Ecosystem limits to food web fluxes and fisheries yields in the North Sea simulated with an end-to-end food web model

Equilibrium yields from an exploited fish stock represent the surplus production remaining after accounting for losses due to predation. However, most estimates of maximum sustainable yield, upon which fisheries management targets are partly based, assume that productivity and predation rates are constant in time or at least stationary. This means that there is no recognition of the potential for interaction between different fishing sectors. Here, an end-to-end ecosystem model is developed to explore the possible scale and mechanisms of interactions between pelagic and demersal fishing in the North Sea. The model simulates fluxes of nitrogen between detritus, inorganic nutrient and guilds of taxa spanning phytoplankton to mammals. The structure strikes a balance between graininess in space, taxonomy and demography, and the need to constrain the parameter-count sufficiently to enable automatic parameter optimization.
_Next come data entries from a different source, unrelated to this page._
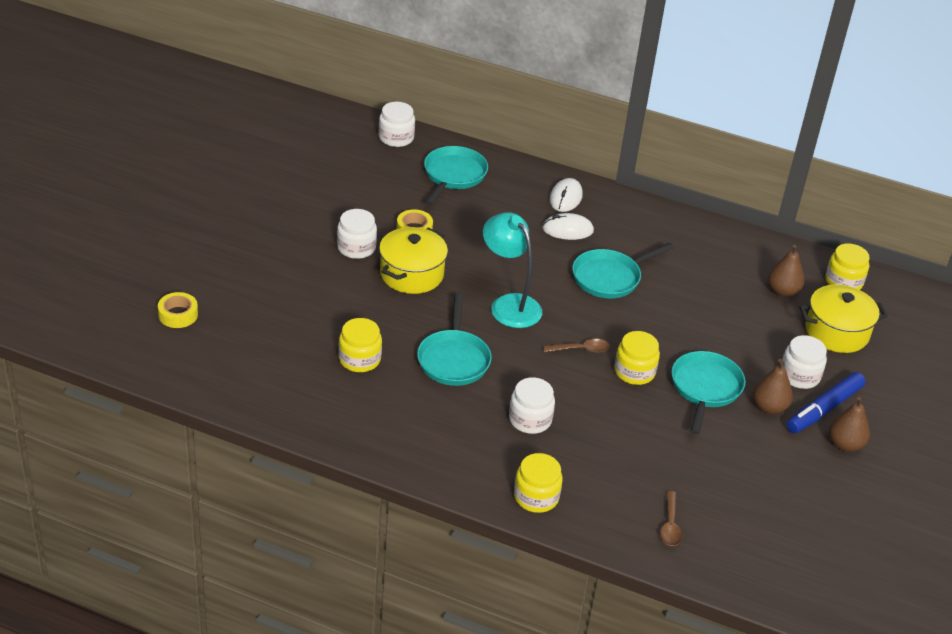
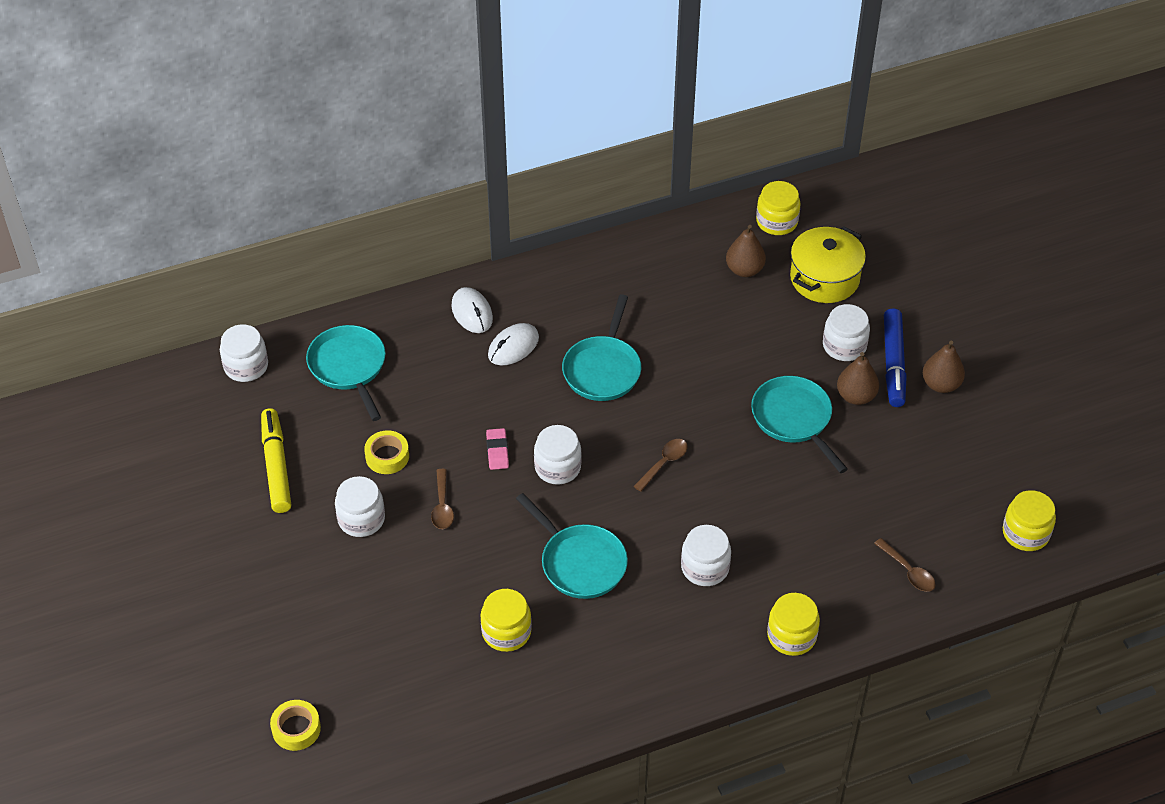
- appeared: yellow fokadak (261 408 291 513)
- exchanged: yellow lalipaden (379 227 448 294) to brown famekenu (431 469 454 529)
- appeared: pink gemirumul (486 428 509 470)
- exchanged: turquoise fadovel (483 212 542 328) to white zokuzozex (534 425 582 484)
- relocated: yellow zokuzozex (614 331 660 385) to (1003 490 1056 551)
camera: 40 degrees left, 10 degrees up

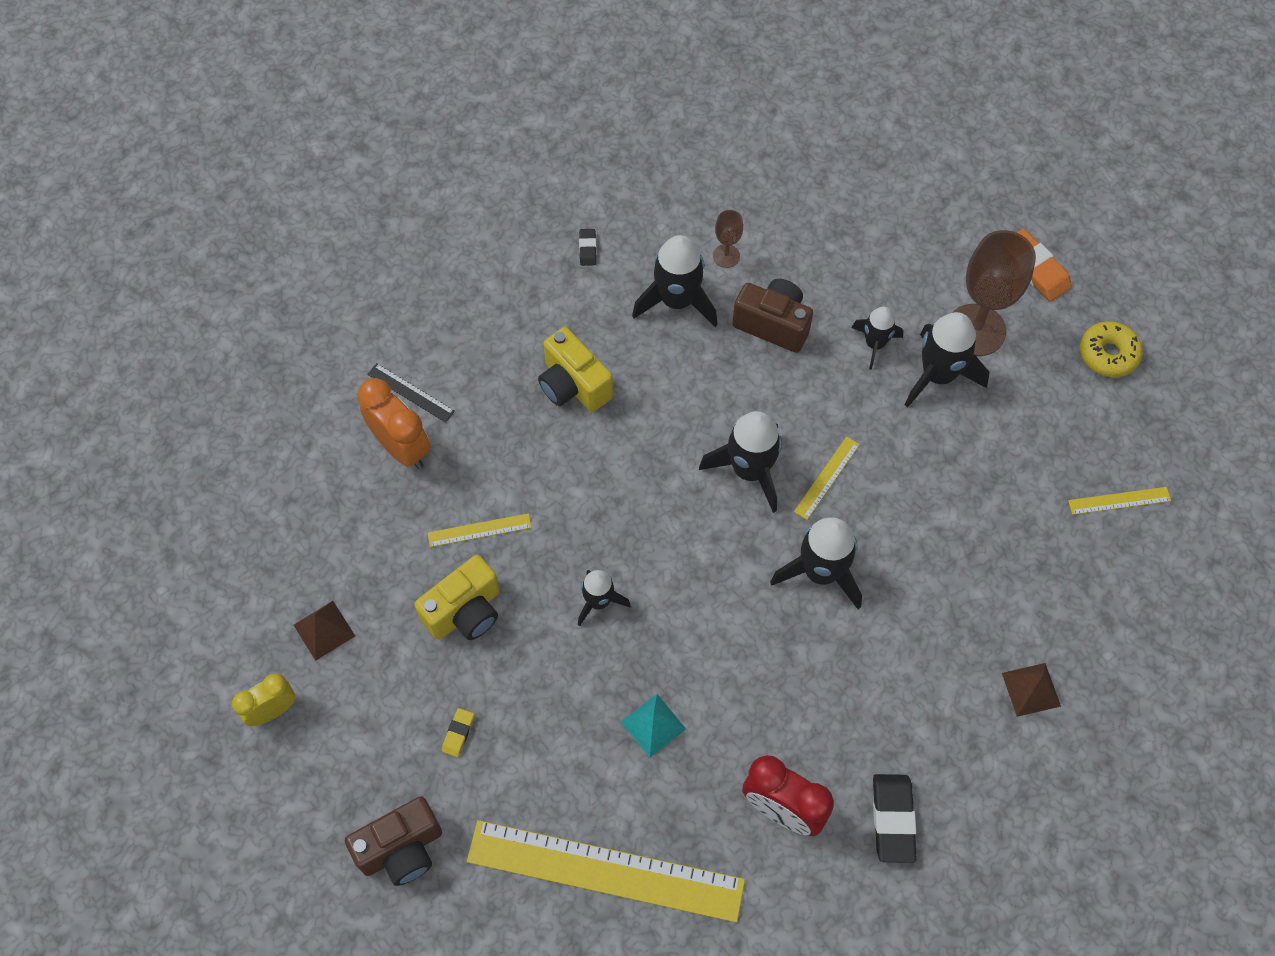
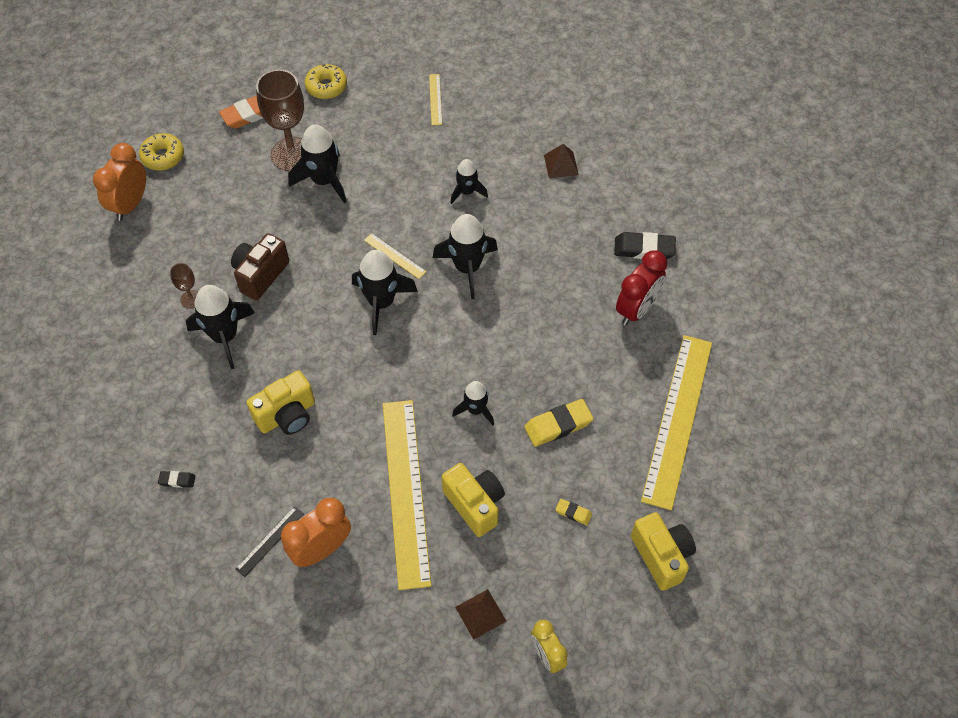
- appeared: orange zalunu (93 143 146 221)
- appeared: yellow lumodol (139 133 184 171)
- relocated: black gemirumul (579 229 597 266) to (158 471 195 488)
- size: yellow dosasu (428 513 532 547) = (383 400 431 590) x2.43
- relocated: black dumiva (852 307 903 370) to (450 159 488 204)
- appeared: yellow gemirumul (524 399 593 447)
- colour: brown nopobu (345 796 442 886) to yellow nopobu (631 512 696 591)
- missing:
Simulated annealing is used to locate the maximum likelihood parameter set, given the model structure and a suite of observations of annual rates of production and fluxes between guilds. Simulations of the impact of fishery harvesting rates showed that equilibrium yields of pelagic and demersal fish were strongly interrelated due to a variety of top-down and bottom-up food web interactions. The results clearly show that management goals based on simultaneously achieving maximum sustainable biomass yields from all commercial fish stocks is simply unattainable. Trade-offs between, for example, pelagic and demersal fishery sectors and other properties of the ecosystem have to be considered in devising an overall harvesting strategy.